I asked him about his current Facebook page and what he was doing with Twitter. "We have Facebook, we have Twitter," he assured me.
I looked up his accounts. Yes, he had both. A live Twitter feed on his website was displaying tweets that didn't support his brand. His Facebook presence was more confusing: It was impossible to make a connection, real or implied, to his website and brand concept.
OK, I thought, taking inventory. He had a presence based on his company and website name. He also had many competitors with a similar idea; he was nevertheless convinced his idea would prevail over the others. He was sure "social media" would broadcast his concept to the right audience (which he could not define).
I took a deep breath. "What's wrong with this picture?" I asked myself:
- No business or marketing strategy
- No integrated marketing solution in which social media is a component
- (On the plus side) An unwavering belief that buzz will work
I cautioned him on moving too quickly and suggested that he step back and rethink the timing of his launch plan. In essence, then, I advised him to look at the basics of his business and at the destination for any social media tactics.
It all comes back to his website. His website was the sole distribution channel—the only venue for prospects to experience his product and make a decision to buy.
His website was like a retail store for his consumer product. To encourage future sales, he needed to create an inviting shopping experience in his virtual store, making it easy for customers to find his products "on the shelf." He needed a customer-focused, friendly, easy-to-navigate website that clearly described his products.
But, instead, he was depending on social media (and buzz) to compensate for the lack of a business model, a well-articulated brand, and a distribution strategy.
It was time to return to the basics. I advised my potential client to answer the following questions before launching into social media.
1. What business are you in?
Before embarking on any marketing strategy, you need to know what business you're in. Are you in the "feel good" business, delivering a catchy phrase to make the buyer happy? Are you in the business of selling products that carry your company name? Are you selling a service or a physical product? Are you selling events to sponsor your products?
Until you can say what business you're in, your vision remains a mere dream of what might be.
2. What's your business model?
After determining what business you're in, your next step is to determine how to create and deliver your product or service.
First, what are your products and services? Even if they're intangibles, they need to be translated into tangible terms. Are you B2B? B2C? Will you sell products or services solely via your website? Will you partner with other distributors to sell product? How will your business make money? Will you generate revenue by creating demand and drawing clients to your website, or do you have another plan?
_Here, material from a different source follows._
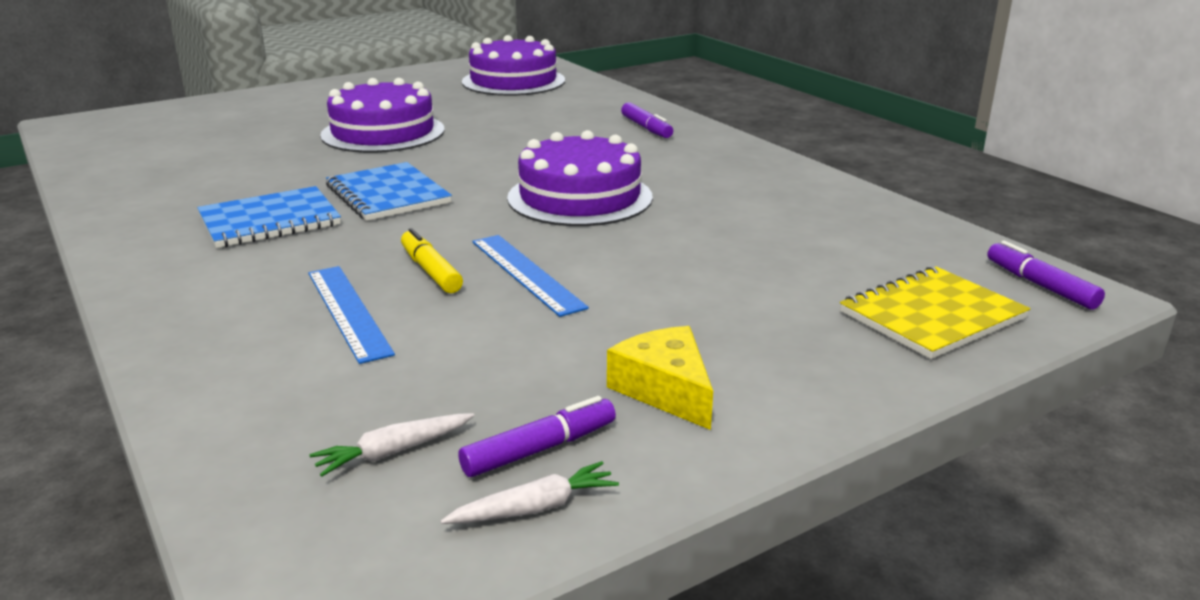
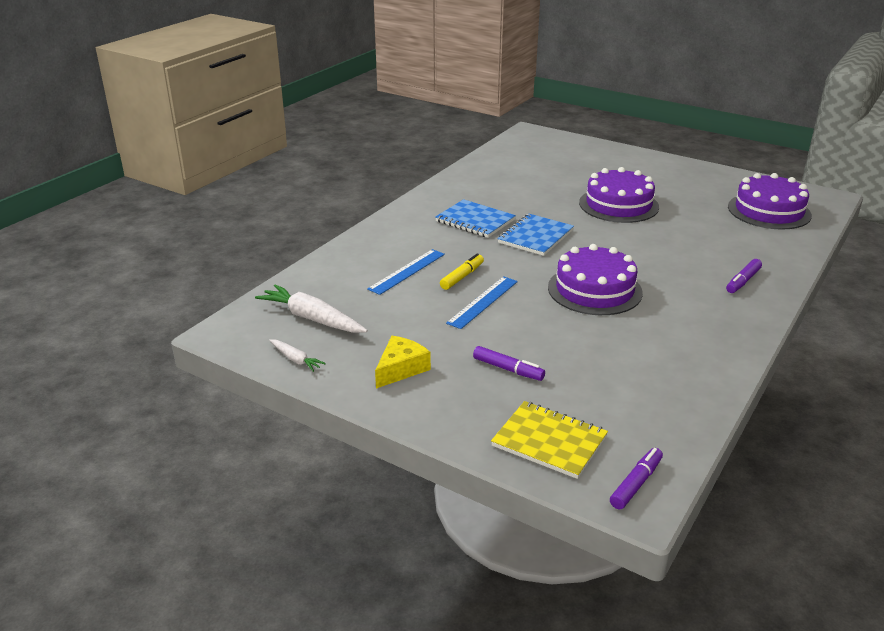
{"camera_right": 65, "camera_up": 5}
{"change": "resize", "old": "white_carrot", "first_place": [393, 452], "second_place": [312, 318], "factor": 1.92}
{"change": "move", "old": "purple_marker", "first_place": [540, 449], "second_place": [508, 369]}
3. How are you going to build your business from that model?
My potential client's business concept relied on a logo that invoked a "feel good" response. The logo would be on various products—T-shirts, mugs, baby items, stationary, among others—available for sale on his website.
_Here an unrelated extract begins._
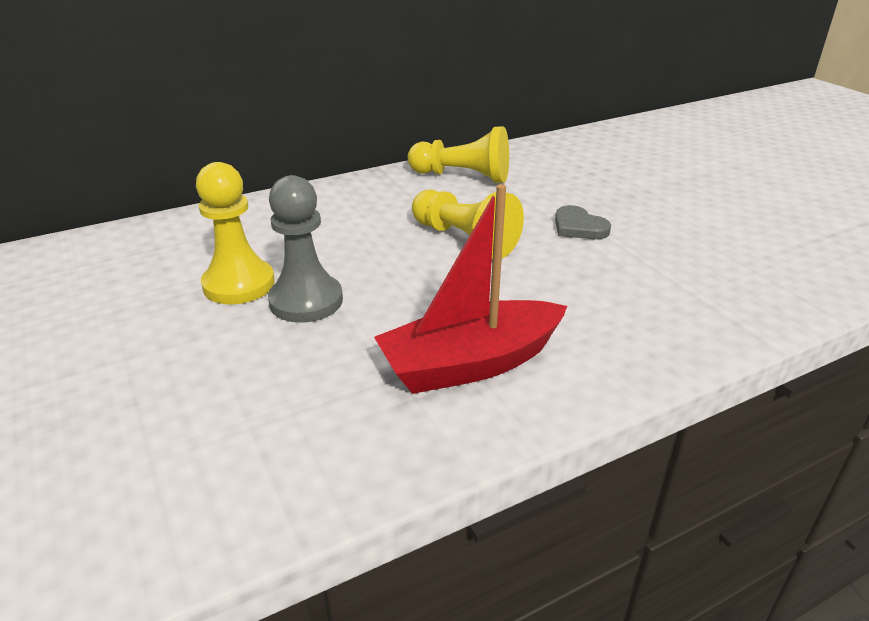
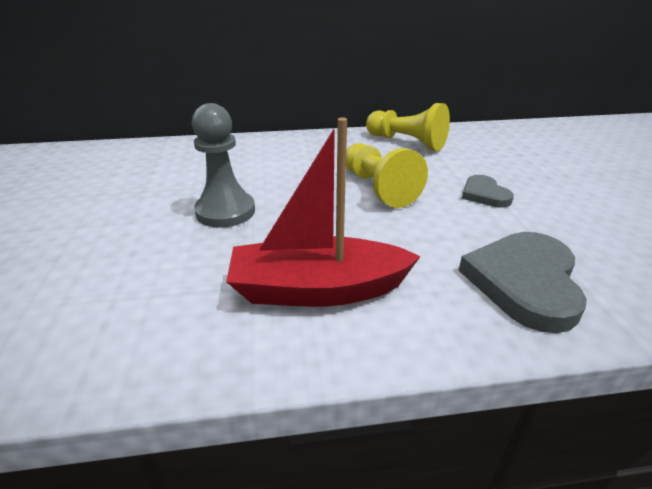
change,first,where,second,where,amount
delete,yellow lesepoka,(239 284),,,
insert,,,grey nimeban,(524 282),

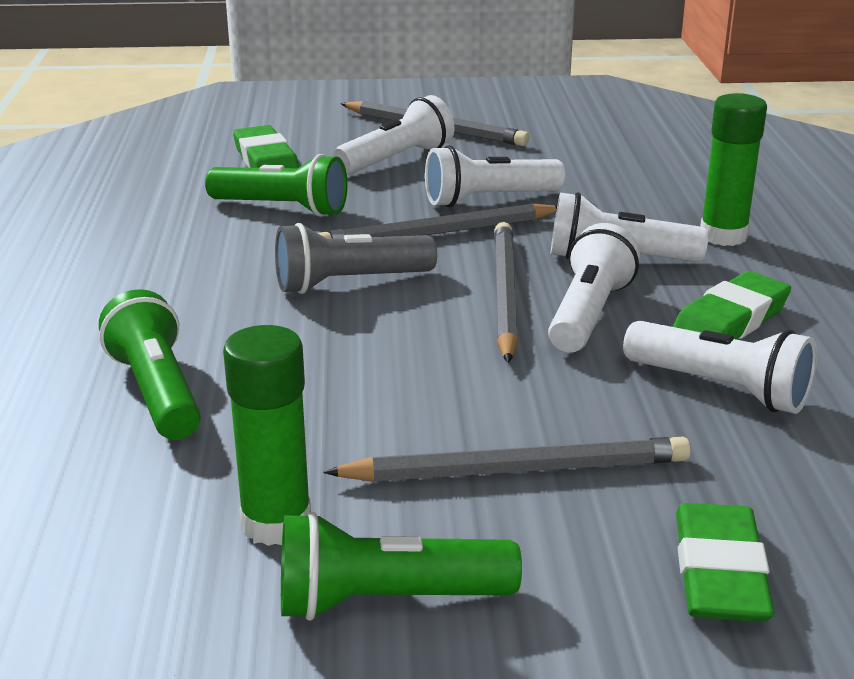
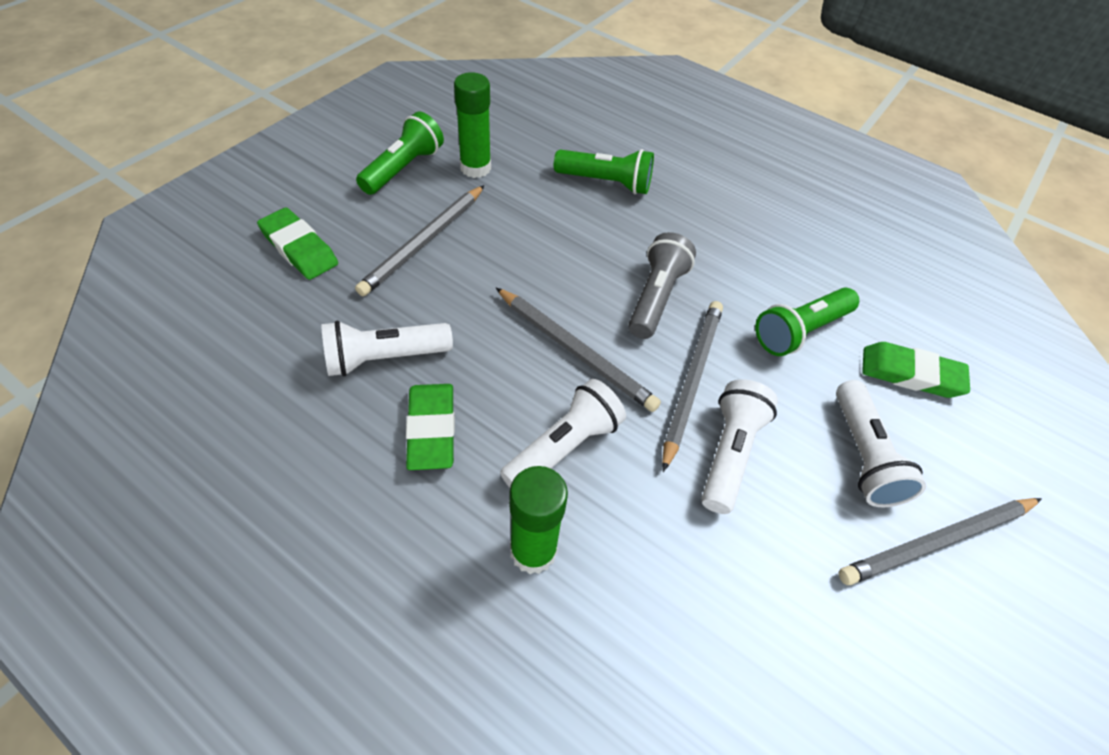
change,first,where,second,where,amount
delete,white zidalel,(588 314),,,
Partnering with affiliated businesses would increase his product distribution and provide a revenue stream parallel to Web purchases. However, building partner relationships requires a well-articulated business model and marketing strategy.
4. Who is your target market?
Once you have a business model in place and you've made a decision about what products and services you'll offer, you need to answer the question, Who is the target market?
Surely, a product or service is developed with a buyer in mind. Categorizing that buyer as a demographic segment with specific buying habits, time-of-life needs, etc., will begin to define the target market.
Knowing the who is quickly followed by knowing where (to find them) and how (to reach them).
5. What is your strategy to generate demand for the service?
Directing customers to a website requires that they know they can buy your product there and that they understand what the product is and why they want it.
This is where social media comes in. As a marketing tool, social media uses many tactics to generate demand. It enables you to convey the value of your product or service via tweets, strategically placed ads, product descriptions, Facebook post and links, and testimonials by happy customers and product partners.
To create buzz, my potential client wanted to rely on product placement (in TV programs and films) and celebrity sponsorship. Though celebrity sponsorship is a great tactic, assuming you can get a celebrity on board, be aware of the complexities of collaborating with celebrities. Make sure that your monetary return and percentages are well defined.
6. How will you get the product to the customer?
Plan for success. Be prepared for double- or triple-digit orders. When the orders come in, you will need to deliver on your promise to fill them.
If a customer has difficulty placing an order via your website, he'll give up and go elsewhere. If a customer has to wait two weeks to receive an order, he'll place an order once—but probably won't be back.
Your back-office operation must be in place before the launch. Make sure it is capable of handling high volumes after you set off a social media blitz to generate demand.
* * *
In summary, I told my potential client to first tackle the basics and only then rely on social media:
- Know what business you're in and what your business model is.
- Define your product or service model.
- Be able to describe your target market and how you will reach it.
- Have a demand generation strategy and know how social media fits within it.
- Have a fulfillment strategy for when customer orders pour in.